British man convicted of culpable homicide

Ernest Barrie (born 1955) is a Scottish killer who killed a man after having previously had his conviction for robbery quashed with help from the Rough Justice programme, which investigated supposed miscarriages of justice. Convicted of robbing a branch of the Clydesdale Bank in Blantyre in 1986, his conviction was quashed on appeal in 1989 after expert analysis of the CCTV concluded that the robber was not Barrie. Subsequently, in July 2007, he attacked and killed his 38-year-old neighbour Alan Hughes in his flat in Gorbals, Glasgow, inflicting 47 injuries upon him in a 15-minute long attack. He pleaded guilty to culpable homicide in 2009.

==Biography==
Barrie was convicted of robbing a branch of the Clydesdale Bank in Blantyre, Lanarkshire, of £40,000 in 1986 and sentenced to 18 years' imprisonment. He was released on interim license in 1989 after serving three years. An investigation by Rough Justice had previously found that the robber caught on CCTV was not Barrie, as his facial features and height differed from the perpetrator's. Barrie appealed his case based on this evidence, and his conviction was overturned by an appeal court on 10 March 1989, with Lord Advocate Baron Fraser telling the justices that the Crown was no longer seeking to support the conviction. The 1987 episode of Rough Justice which featured his case was titled "Evidence in Camera".

In 1998 his son Ernest fell into the River Clyde 300 yards (274 metres) from the family home and died. The Rough Justice team sent him flowers and a card.

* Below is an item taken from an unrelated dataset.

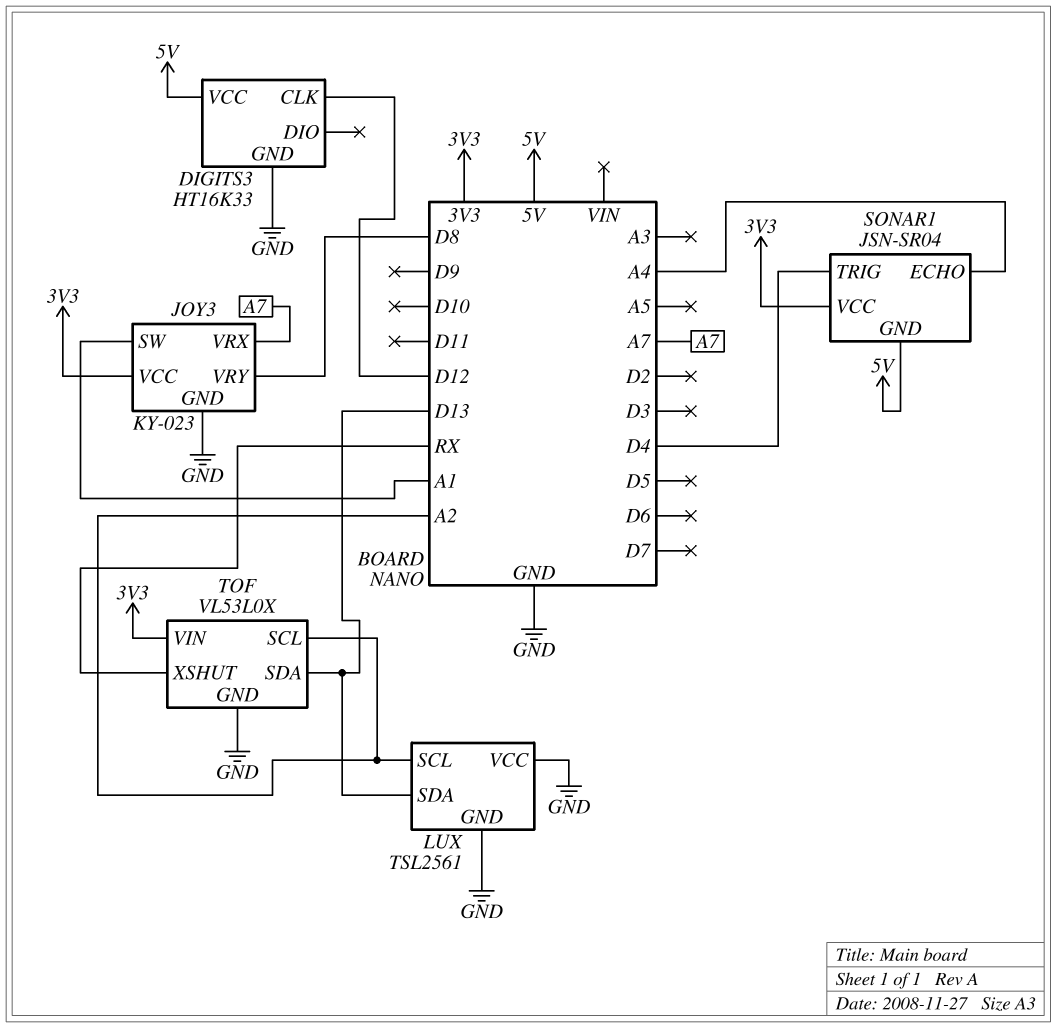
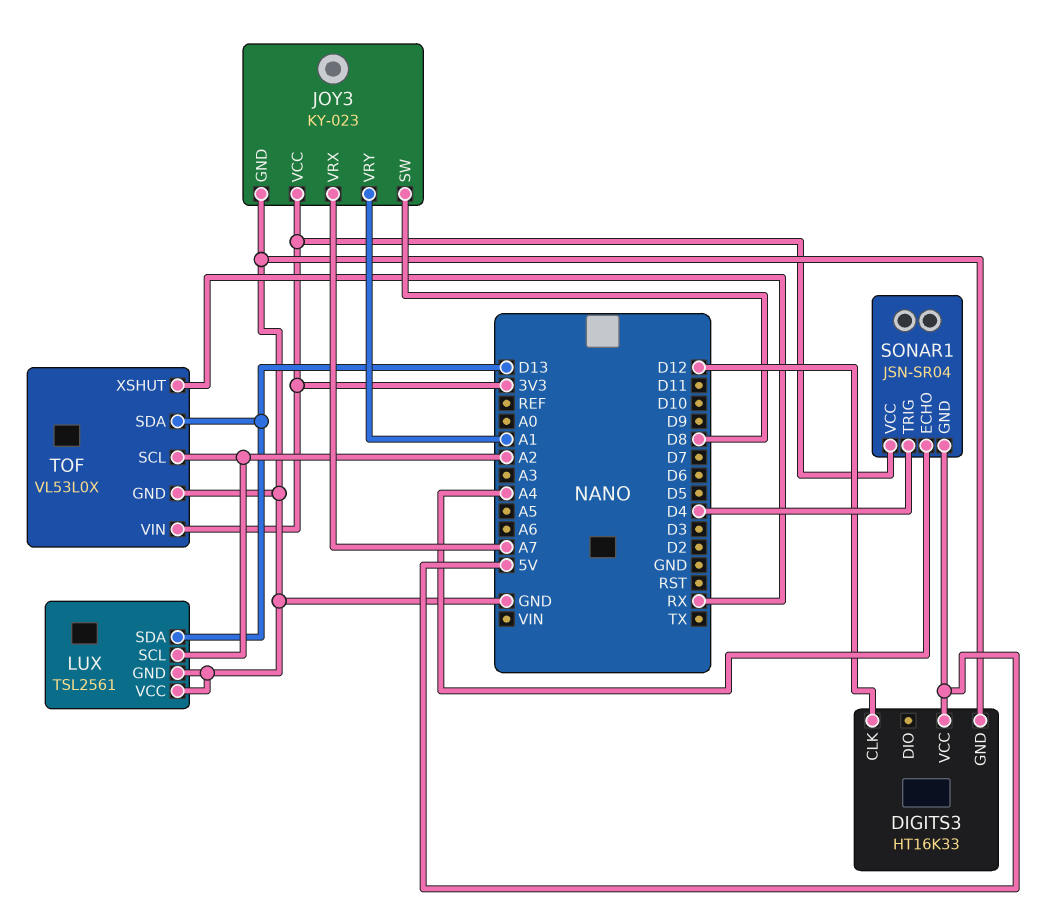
JOY3 pin SW: A1 -> D8
JOY3 pin VRY: D8 -> A1

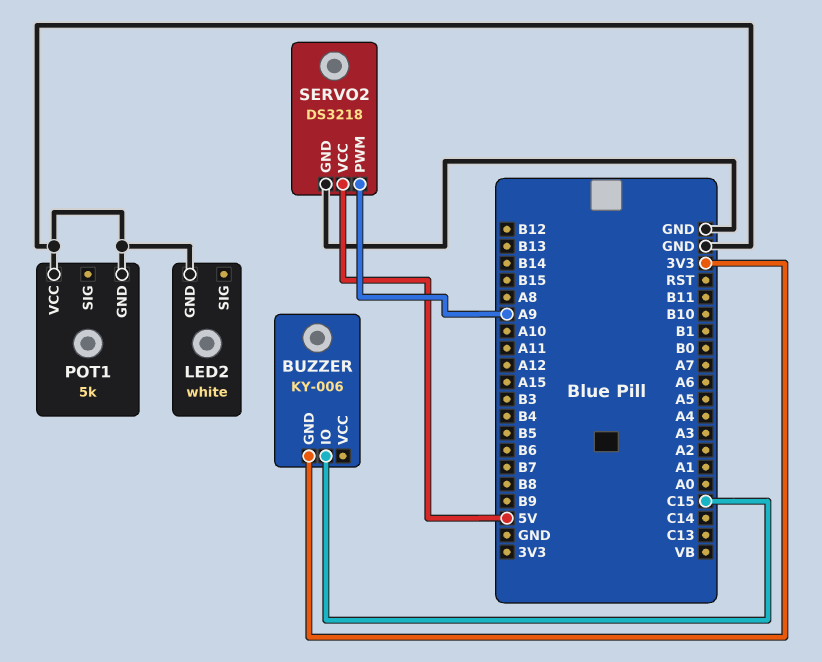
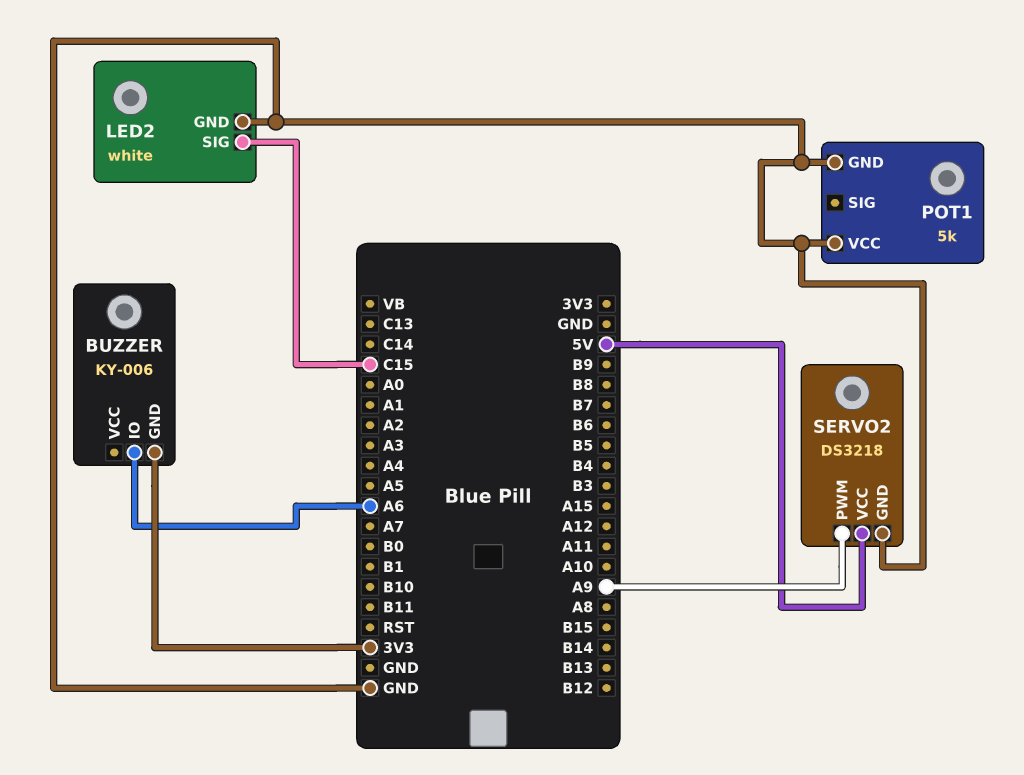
BUZZER pin IO: C15 -> A6
LED2 pin SIG: none -> C15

In July 2007 Barrie beat his neighbour to death at his flat at 305 Caledonia Road, Gorbals, Glasgow, with his downstairs neighbour calling the police after hearing the violent attack take place over 15 minutes. When they arrived they found the man in a pool of blood and although he was then still alive he bled to death. Barrie had inflicted 47 separate injuries with a knife, a toilet cistern lid, a walking stick and a metal pole during the prolonged attack. Barrie was charged with murder but pleaded guilty to the reduced charge of culpable homicide, and psychiatrists agreed that he was suffering from a psychotic illness. Sentencing, the judge said: "This is a very serious crime and a lengthy custodial sentence is the only possible sentence. I also have to make sure the public is protected from you after you are released". He was sentenced to nine years' imprisonment and was also ordered to be supervised for three years after his release from prison.